# Nuppin V2 Problem



## mc_zamo (15/6/15)

Top of the morning to all!!!

just a quick question regarding the nuppin v2 atty...

I think i may have strpped the screw that goes into the center post i was wondering if anyone could tell me what size screw fits in there so that i can go the the hardware store and see if i can get it replaced.....

im not entirely sure if it is the screw that stripped or possibly the inside if the atty where the screw fits it, how will i tell?

the atty fires, but it doesn't fire great not even on a full battery. i know that its not the build because i switch out the atty's and it fires perfectly on everything else. i have built it over and over but it still fires like !!

as soon as i try to adjust the coils there seems to be a lot of movement of the leads that go into the center post even though i have tightened it down as much as possible.

Please assist
Regards


----------



## Andre (15/6/15)

Have you tried adjusting the screw at the bottom of the 510 connection?

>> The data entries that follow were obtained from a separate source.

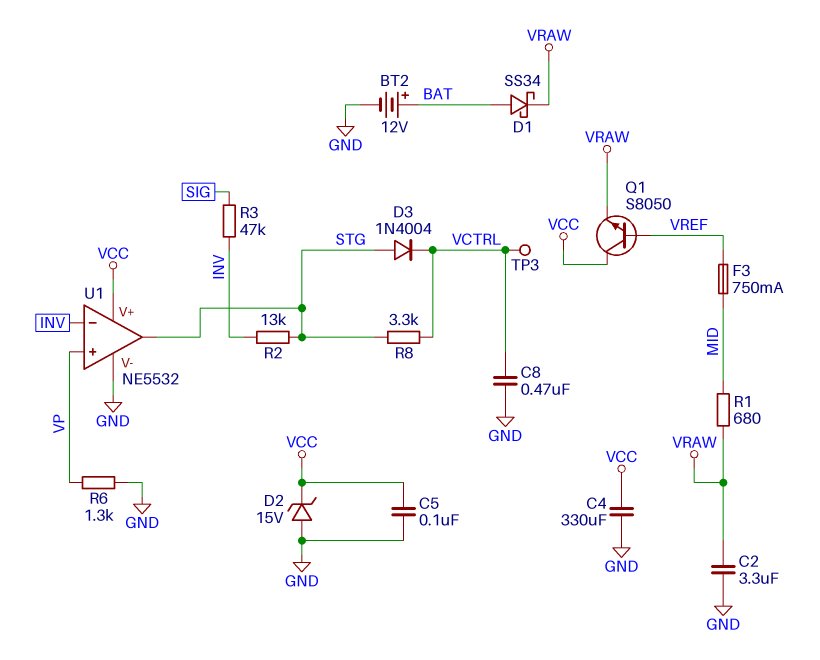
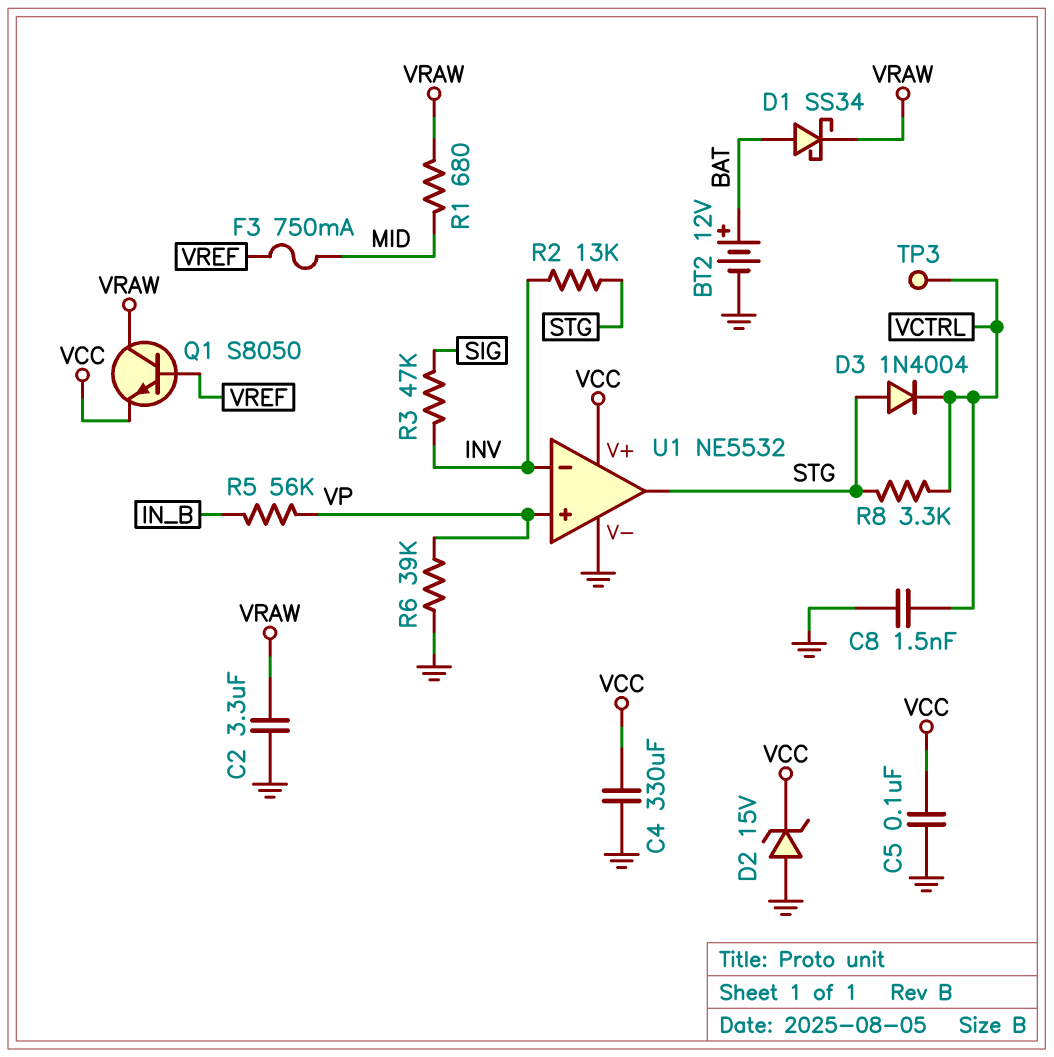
C8: 470nF (GND, VCTRL) -> 1.5nF (GND, VCTRL)
Q1: NPN S8050 (B VREF, C VCC, E VRAW) -> NPN S8050 (B VREF, C VRAW, E VCC)
R5: none -> 56k (IN_B, VP)
R6: 1.3k (GND, VP) -> 39k (GND, VP)

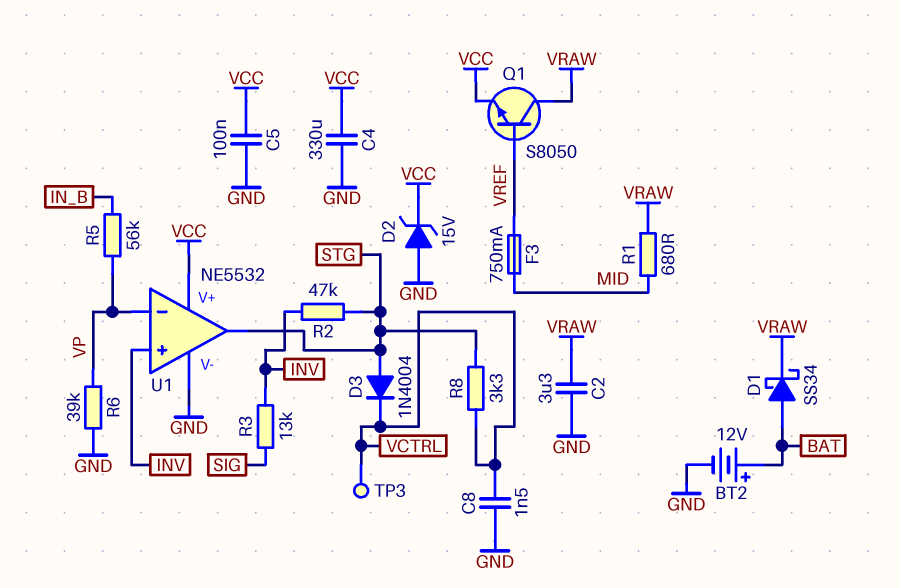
R2: 13k (INV, STG) -> 47k (INV, STG)
R3: 47k (INV, SIG) -> 13k (INV, SIG)
U1 pin in+: VP -> INV
U1 pin in-: INV -> VP

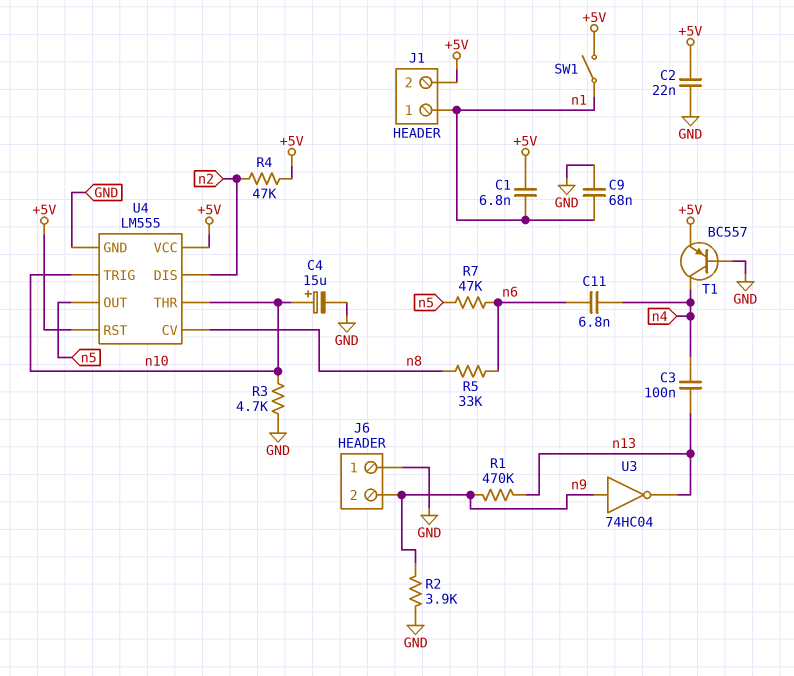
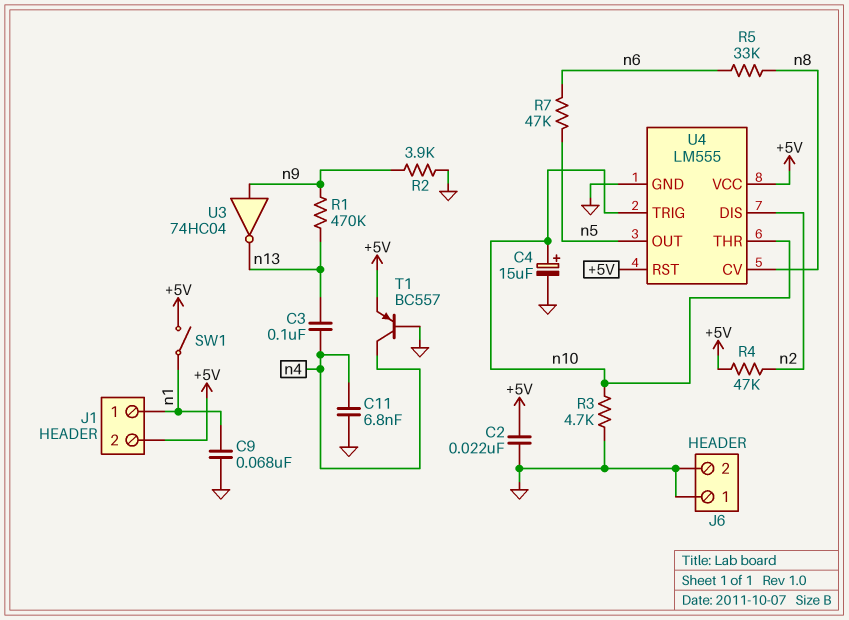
C1: 6.8nF (+5V, n1) -> none
C11: 6.8nF (n4, n6) -> 6.8nF (GND, n4)
J6 pin 2: n9 -> GND

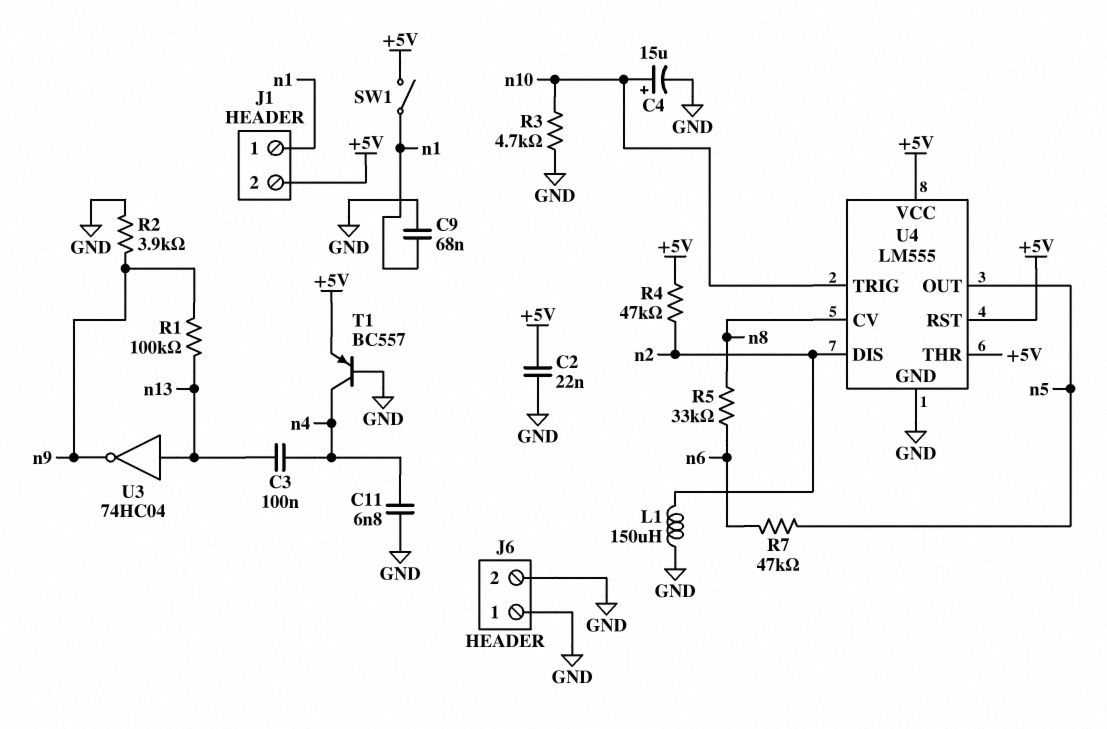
L1: none -> 150uH (GND, n2)
R1: 470k (n9, n13) -> 100k (n9, n13)
U3: NOT 74HC04 (in n9, out n13) -> NOT 74HC04 (in n13, out n9)
U4 pin THR: n10 -> +5V

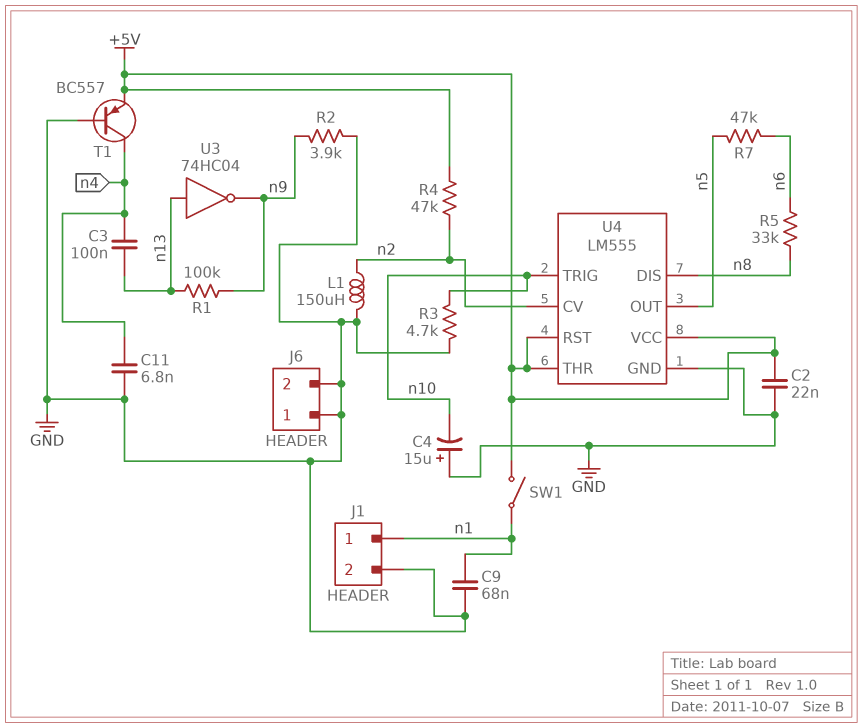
C4: 15uF (plus n10, minus GND) -> 15uF (plus GND, minus n10)
J1 pin 2: +5V -> GND
U4 pin CV: n8 -> n2
U4 pin DIS: n2 -> n8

Here are the specs on the post screw: http://www.ecigssa.co.za/the-nuppin-thread.t7561/page-12#post-193292

Reactions: Winner 1


----------



## mc_zamo (15/6/15)

Hey andre thanks alot this info really helped.


----------



## mc_zamo (15/6/15)

After tweaking alot on my nuppin it seems like I had a different expectation as to what the atty delivers which lead me to believe there was something wrong with it...., I was trying to get an aggressive vape from it but in actual fact it is a very smooth vaping atty. Coils are firing properly and it produces good vapour and great flavour.

Reactions: Like 1 | Can relate 1


----------



## Alex (15/6/15)

mc_zamo said:


> Top of the morning to all!!!
> 
> just a quick question regarding the nuppin v2 atty...
> 
> ...



Hi, you probably just damaged the tiny hex head, I've done it a few times myself. I replaced the center screw the other day with a spare philips head. I only had to shorten the screw a little, which was easily done by clamping the screw head and filing it down to the same length as the original grub screw.

Reactions: Agree 1 | Informative 1


----------



## Spydro (19/4/17)

A common problem with tiny grub screws is over tightening them or using drivers to tighten them that do not exact fit the quality grubs the Nuppin's have. There is not a lot of extra meat in them. The Nuppin' screws don't need much tightening to be secure without stripping anything on them. I have 8 Nuppin' that used to be used every day and night, and never stripped any of them so never had to use any of my spares for them.

Reactions: Like 1 | Agree 1


----------